Michael S Barr: Deepfakes and the AI arms race in bank cybersecurity

Speech by Mr Michael S Barr, Vice Chair for Supervision of the Board of Governors of the Federal Reserve System, at the Federal Reserve Bank of New York, New York City, 17 April 2025.

The views expressed in this speech are those of the speaker and not the view of the BIS.

Central bank speech  | 
28 April 2025

Thank you for the opportunity to speak to you today about artificial intelligence (AI) and cybersecurity. In the past, a skilled forger could pass a bad check by replicating a person's signature. Now, advances in AI can do much more damage by replicating a person's entire identity. This technology-known as deepfakes-has the potential to supercharge identity fraud. I've recently spoken about the importance of recognizing both the benefits and the risks of generative AI (Gen AI). Today, I'd like to focus more on the darker side of the technology-specifically how Gen AI has the potential to enable deepfake technology, and what we should be doing now to defend against this risk in finance.

Escalating Threat of Gen-AI Facilitated Cybercrime

Cybercrime is on the rise, and cybercriminals are increasingly turning to Gen AI to facilitate their crimes. Criminal tactics are becoming more sophisticated and available to a broader range of criminals.
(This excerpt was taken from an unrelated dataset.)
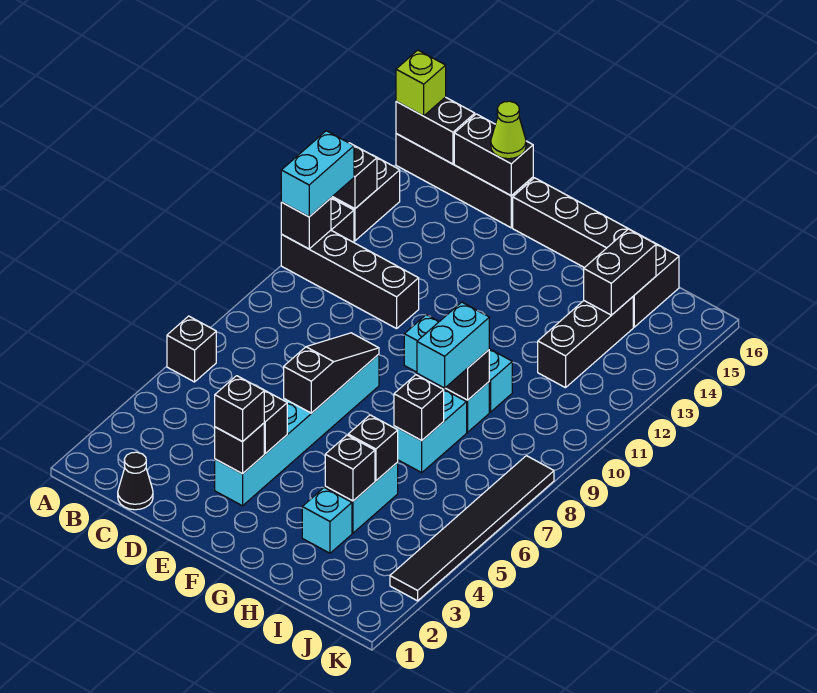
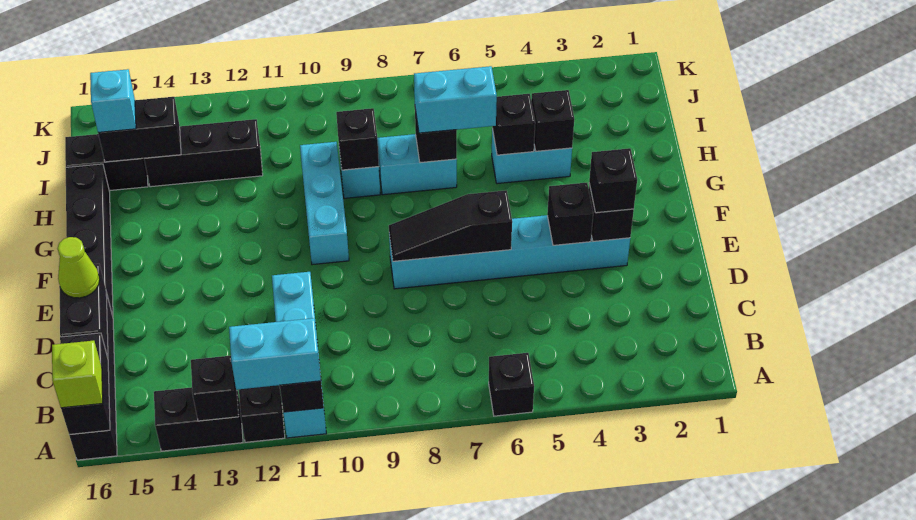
black brick A11:D11 level 1 -> cyan brick A11:D11 level 1
black cone C1 level 1 -> none
cyan brick H3 level 1 -> cyan brick I15 level 3
cyan brick H8:H9 level 3 -> cyan brick H6:H7 level 3
black tile K3:K8 level 1 -> none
Estimates of direct and indirect costs of cyber incidents range from 1 to 10 percent of global GDP. Deepfake attacks have seen a twentyfold increase over the last three years.

Cybercrime with deepfakes involves the same cat and mouse game common to sophisticated criminal activity. Both cybercriminals and financial institutions are constantly trying to outdo each other. Criminals develop new attack methods, and companies respond with better defenses. Here, the same technological innovations that enable the bad actors can also help those fighting cybercrime. However, there is an asymmetry-the fraudsters can cast a wide net of approaches and target a wide number of victims, and they only need a small number to be successful. Their marginal cost is generally low, and individual failures matter little. Conversely, companies must undergo a rigorous review and testing process to mount effective cyber defenses and will thus be slower in developing their defenses. A single failure is very costly. As we consider this issue from a policy perspective, we need to take steps to make attacks less likely by raising the cost of the attack to the cybercriminals and lowering the costs of defense to financial institutions and law enforcement.